Ha finalizado el 2015. Fue un año intenso. Es probable (así lo deseamos, así lo necesitamos) que haya marcado un punto de inflexión en la historia argentina.
Habíamos señalado, desde el comienzo del año, que existía una voluntad de cambio en nuestro país y que eran muchos los signos que indicaban la llegada de un fin de ciclo.
Pero gran parte de la sociedad, al tiempo que reclamaba ese cambio, era escéptica respecto de su efectiva posibilidad de concreción. Es que doce años de kirchnerismo habían generado cierta sensación de invulnerabilidad.
Recordemos que uno de los primeros acontecimientos políticos de 2015 fue la Convención de Gualeguaychú de la Unión Cívica Radical (UCR), que permitió la conformación de Cambiemos. Ahora lo vemos en retrospectiva como algo natural y necesario, pero nada indicaba antes que ese acuerdo pudiera aprobarse.
Había todavía muchos dirigentes radicales que exhibían cierta desconfianza hacia Mauricio Macri y el PRO. Fue la tarea titánica de Ernesto Sanz la que logró volcar a la mayoría de la Convención hacia ese acuerdo. Los argentinos asistimos a un ejercicio infrecuente: el de la deliberación pública de un partido político y la adopción por rigurosa decisión democrática de un rumbo estratégico.

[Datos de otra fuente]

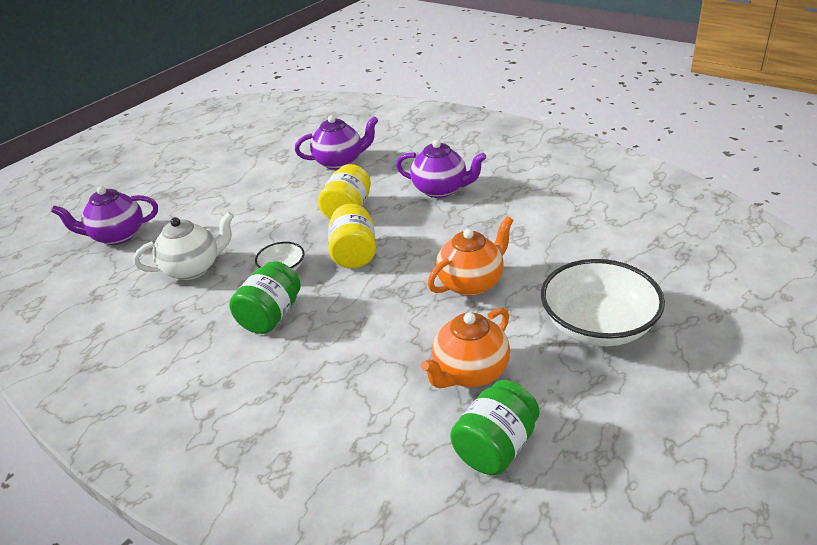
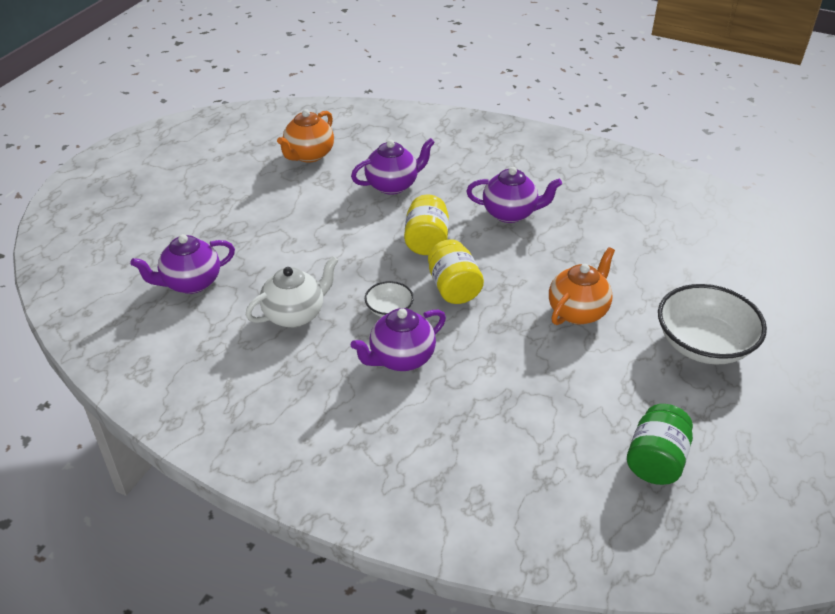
camera: 15 degrees left, 5 degrees up
(271, 316) = (401, 359): green jar -> purple teapot
(470, 373) = (609, 398): orange teapot -> orange teapot (309, 155)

Ese entendimiento fue importante. El radicalismo no tenía un candidato presidencial con la importante intención de voto y trayectoria de Macri; el PRO, por su parte, ganó inserción territorial por la centenaria presencia de la UCR en cada pueblo de la república. Desde luego que, también resultó esencial la conjunción, junto a esas fuerzas, de la Coalición Cívica de Elisa Carrió, con un potencial electoral menguado, pero con una relevante carga simbólica por su constante defensa de los valores constitucionales y su implacable denuncia de la corrupción.
Las elecciones provinciales fueron marcando el tono del cambio. En la ciudad de Buenos Aires, siempre sorprendente y reacia a encasillamientos rígidos, la disputa tuvo una intensidad mayor a la esperada. Los porteños, finalmente no dudaron en convalidar ocho años de cambios positivos y le dieron la jefatura de Gobierno al principal colaborador de Macri durante todo ese tiempo, dotado de una increíble capacidad de trabajo y gestión, Horacio Rodríguez Larreta.
Los importantes triunfos de Alfredo Cornejo en Mendoza y de Gerardo Morales en Jujuy dieron una muestra cabal de la matriz federal de Cambiemos. El kirchnerismo, además, fue derrotado a manos del peronismo disidente en San Luis, La Pampa y Chubut, de UNA en Córdoba, provincia cuyo comportamiento electoral en las presidenciales fue clave en el triunfo de Mauricio Macri y de Progresistas en Santa Fe.
Pero no hay duda de que la nota más destacada de los distintos turnos electorales locales la constituyó el triunfo de María Eugenia Vidal, una mujer joven, fresca, honesta, que ya había demostrado una excepcional capacidad de gestión en la ciudad de Buenos Aires y que, representando la contracara de Aníbal “La Morsa” Fernández, puso fin a 28 años de hegemonía peronista, signados los últimos ocho por un contundente fracaso que dejó una provincia devastada y con las arcas vacías. También allí había llegado la hora del cambio.
En las PASO, como era de prever, el candidato oficialista obtuvo el primer lugar, pero ya se advertía que le resultaría muy difícil obtener votos independientes. La buena perfomance de Cambiemos en la primera vuelta señalaba que la alternancia no sólo era posible, sino probable.
A los indudables méritos de quien a la postre resultó ganador, postulando un país para todos, sin grietas artificiales, con desarrollo económico y equidad social, al amparo de la Constitución y las leyes, hay que agregar los errores de la campaña oficialista. Cuando Daniel Scioli más debía separarse del tronco duro del Frente para la Victoria (FPV), más se kirchnerizaba, apelando incluso a un discurso agresivo muy alejado de su habitual retórica vacía.
Mientras tanto, todos los indicadores económicos empeoraban, como consecuencia de una administración inepta que no atinaba a enderezar el rumbo y que quemaba las naves de manera irresponsable. Alta inflación, estancamiento, pérdida permanente de reservas del Banco Central son algunos de los legados del populismo autoritario, además del alarmante atraso en infraestructura, energía, telecomunicaciones, etcétera.
A ello debe sumarse (como causa y como consecuencia) el penoso aislamiento internacional de la Argentina. Pero el cambio ya empezó. Por eso, 2015, el año de la gran incertidumbre, termina siendo el año de la esperanza.